The SEC's objectives include enjoining RPM and Moore from further violations, disgorging any ill-gotten gains, and imposing civil penalties. RPM has filed a motion to dismiss the claims, asserting that the SEC failed to demonstrate that its financial statements were false, as accounting rules do not mandate the disclosure of preliminary settlement offers. RPM also argues the complaint lacks sufficient allegations regarding the materiality of the misstatements and challenges the validity of claims related to statements made after October 2012.

Moore has separately moved to dismiss the claims against him, contending the SEC has not adequately shown that accounting rules required prior accrual or disclosure of the potential loss related to the government investigation, nor that he personally benefited from RPM's alleged late accrual or disclosure. The SEC opposed both motions, and after reviewing the allegations favorably towards the SEC, the court found sufficient grounds for the fraud claims to proceed against both defendants.

RPM is based in Medina, Ohio, and manufactures various chemical products. Moore has served as RPM's General Counsel since 2007 and became Chief Compliance Officer in 2011. The current case originates from a qui tam lawsuit filed in July 2010 by a former employee of RPM's subsidiary, Tremco, Inc., alleging overcharging under government contracts.

The Department of Justice (DOJ) initiated an investigation into allegations made in a complaint to determine whether to intervene in a lawsuit. RPM became aware of this investigation in March 2011 when it received a subpoena for documents related to its and Tremco's government contracts. Moore managed the responses to the DOJ investigation and kept senior RPM officials informed, while also hiring outside counsel for representation. During RPM's quarterly Audit Committee meeting on April 5, 2011, Moore discussed the investigation, and the outside audit firm requested updates each quarter.

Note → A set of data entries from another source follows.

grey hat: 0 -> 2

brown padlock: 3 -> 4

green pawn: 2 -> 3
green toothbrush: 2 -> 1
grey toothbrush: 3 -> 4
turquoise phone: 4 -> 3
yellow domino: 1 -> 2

In the first quarter of fiscal year 2013, an email from the audit firm on June 7, 2012, suggested language for disclosing government investigations in a Form 10-K to be filed with the SEC in July, but RPM and Moore chose not to disclose the DOJ investigation. On August 9, 2012, the DOJ provided RPM with a copy of the qui tam complaint, which had been partially unsealed. Despite this, Moore did not inform the audit firm about the complaint.

In the second quarter of fiscal year 2013, RPM's outside counsel met with the DOJ on September 12, 2012, and discussed a consultant's analysis estimating that Tremco had overcharged the government by at least $11 million. The SEC claims Moore was informed of this discussion. On September 28, 2012, during an audit review, when asked about the DOJ investigation, Moore downplayed the situation, stating that no claims had been asserted. He later sent a management representation letter claiming there had been no substantive attention to material loss contingencies exceeding $1.2 million. 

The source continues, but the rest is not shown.